Arizonans know mountains, from Flagstaff's spectacular San Francisco Peaks to Tucson's imposing Santa Catalina Mountains. But do Arizonans know that mountains do more than provide beautiful scenery, recreation and ecological values? Mountains also can produce wonderful wines. Proof comes from California and elsewhere.
Although there are no vineyards high on California's Sierra Nevada, some of the state's coastal mountains are another story. Napa's Mount Veeder and Howell Mountain are prime examples renowned for their wines. Although these mountains don't reach high elevations -- Mount Veeder is 2700 feet -- they tower above a low-elevation landscape where the city of Napa is only 20 feet above sea level.
The high quality of mountain wines results from several environmental factors. When lower elevations are covered with ocean fog, mountain vineyards receive full sunshine that helps ripen grapes. However, ripening occurs slowly because of cool temperatures, and as a result mountain wines usually have excellent balance of sugars and acidity.
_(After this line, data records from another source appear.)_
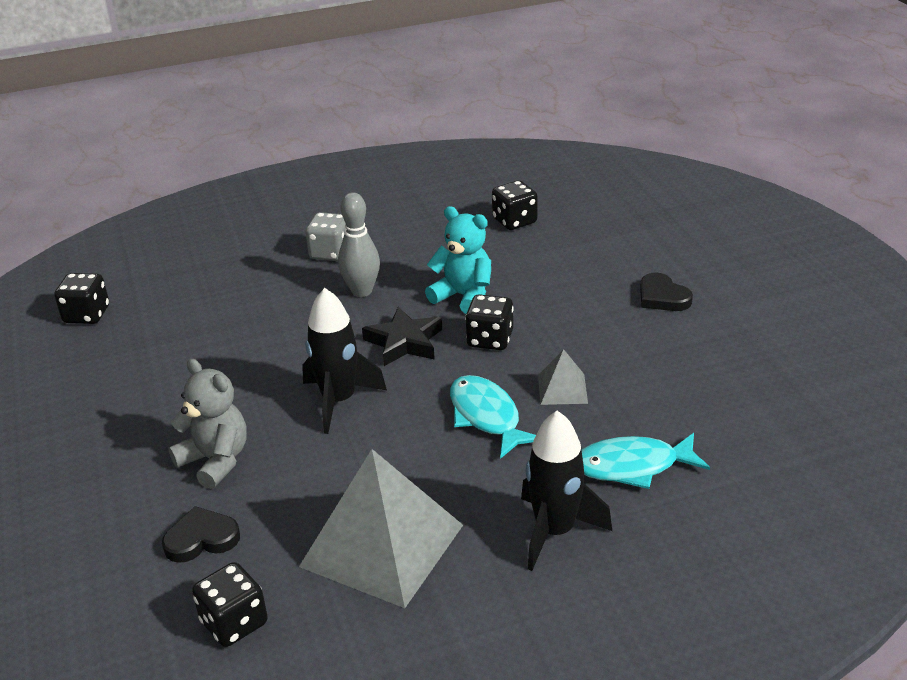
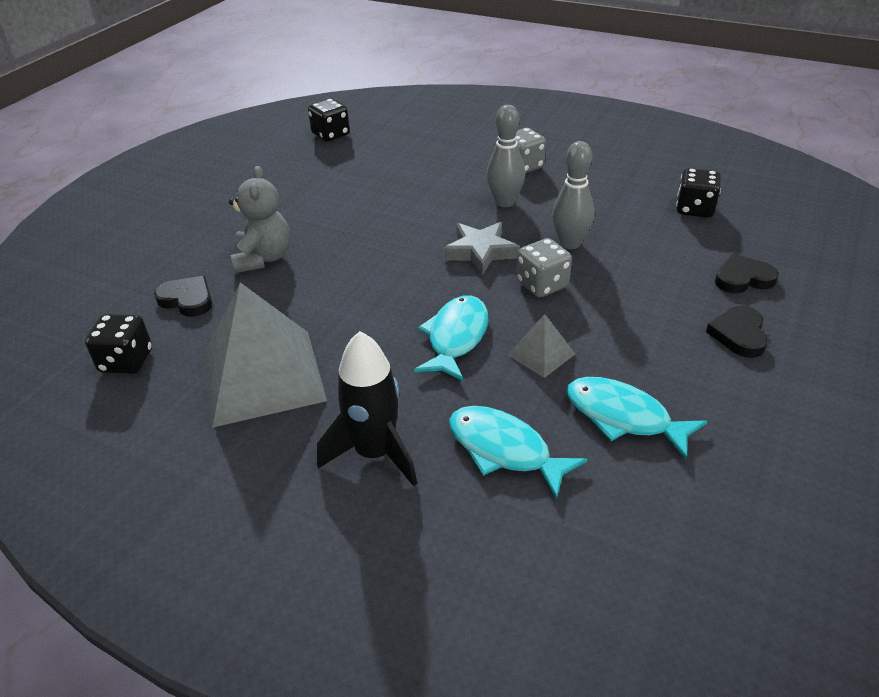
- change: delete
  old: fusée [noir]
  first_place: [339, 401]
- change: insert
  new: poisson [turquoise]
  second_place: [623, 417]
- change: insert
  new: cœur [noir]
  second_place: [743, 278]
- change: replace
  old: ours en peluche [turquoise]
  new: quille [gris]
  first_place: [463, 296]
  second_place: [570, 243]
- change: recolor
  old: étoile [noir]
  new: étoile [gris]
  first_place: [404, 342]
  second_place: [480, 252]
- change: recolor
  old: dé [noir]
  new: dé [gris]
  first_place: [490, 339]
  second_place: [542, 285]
In addition, mountains often have shallow top soils only 1-2 feet deep that don't hold much moisture and aren't fertile. While these are poor soils for most crops, they are ideal for wine grapes because stressed grapes have powerful flavors and produce wines of great character.
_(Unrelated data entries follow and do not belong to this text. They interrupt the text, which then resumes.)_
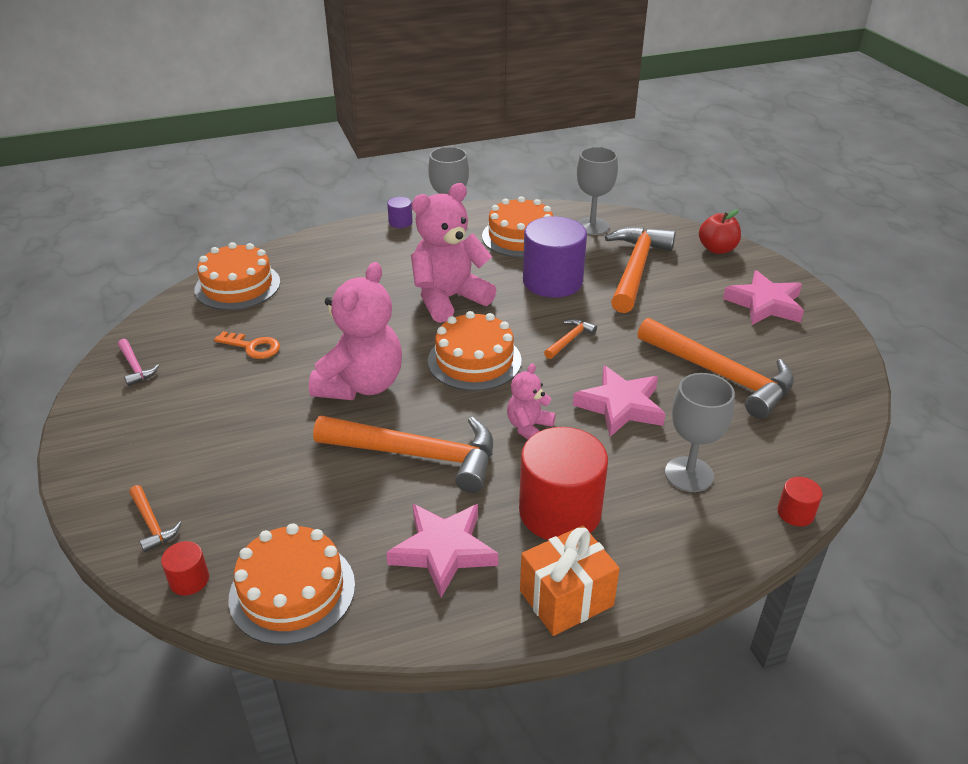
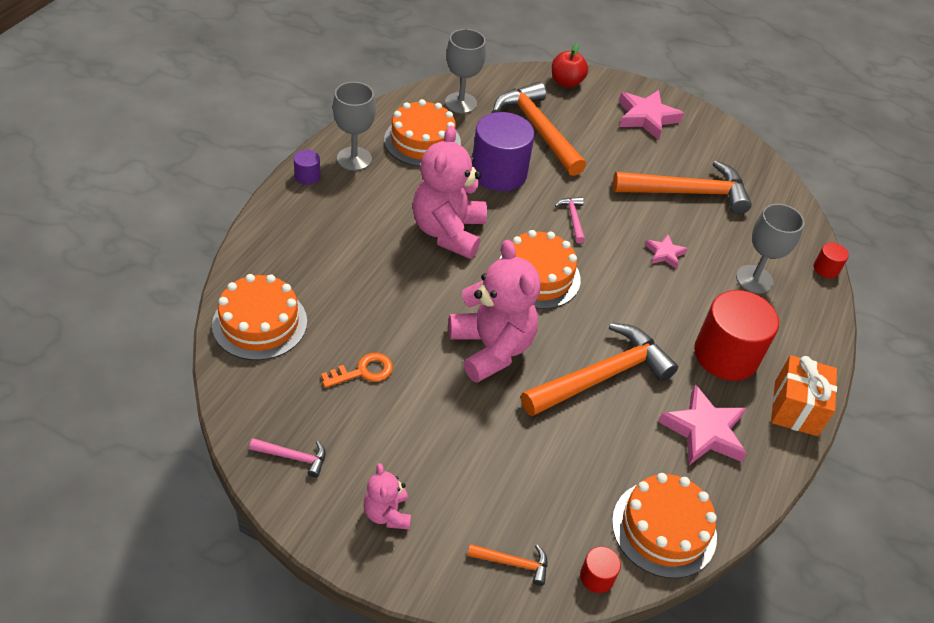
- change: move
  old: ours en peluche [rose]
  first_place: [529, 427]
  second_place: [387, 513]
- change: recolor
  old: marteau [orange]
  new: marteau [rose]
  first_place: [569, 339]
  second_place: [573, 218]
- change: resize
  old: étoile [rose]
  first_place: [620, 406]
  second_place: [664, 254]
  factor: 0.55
Mountains also have small pockets of many different environments because elevations, soils and slopes are highly variable. This produces differences in grapes, making mountain wines complex and distinctive.
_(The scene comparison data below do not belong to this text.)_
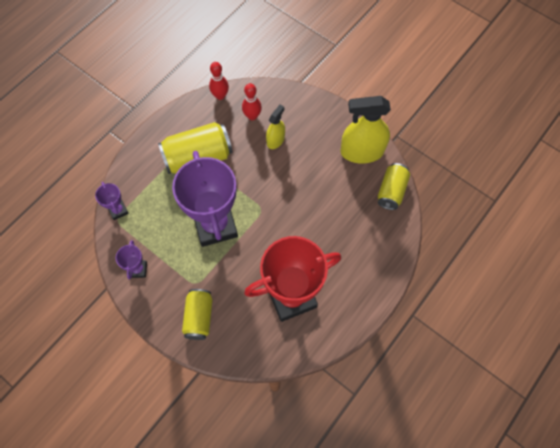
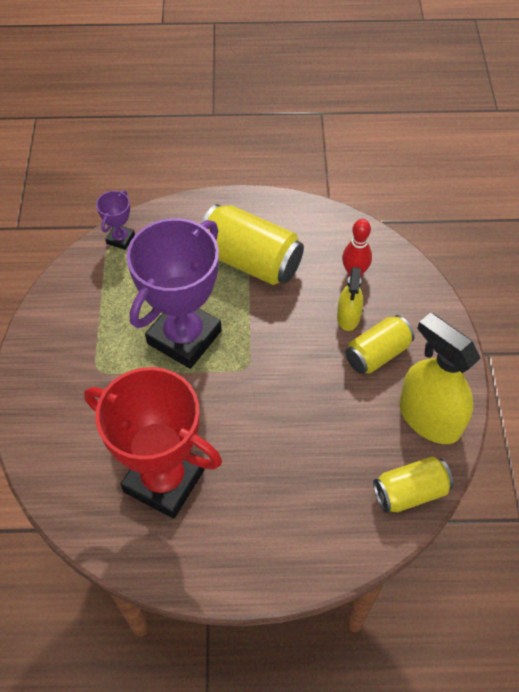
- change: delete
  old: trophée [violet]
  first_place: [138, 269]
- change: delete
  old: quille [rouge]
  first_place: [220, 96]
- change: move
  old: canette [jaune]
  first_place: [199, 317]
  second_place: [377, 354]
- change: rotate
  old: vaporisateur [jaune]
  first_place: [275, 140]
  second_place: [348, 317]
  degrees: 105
Below are several mountain wines I recommend. Prices are higher than many other wines not only because many mountain wines are exceptional (and long-lived), but also because mountain vineyards are uncommon, low-yielding and costly to plant, maintain and harvest.
Pahlmeyer 2012 Merlot "Napa Valley" ($85): One of the best Merlots I've tasted in several years comes from vineyards at 1500-2100 feet along the ridge of Atlas Peak. This highly polished wine features gorgeous fruit and impressively smooth texture, yet has attractive tannins that provide structure. The finish is a "wow", featuring great strength and length. Its fine mountain sibling, the Pahlmeyer 2013 Chardonnay "Napa Valley" ($75) is a bold, textured wine with expressive oak.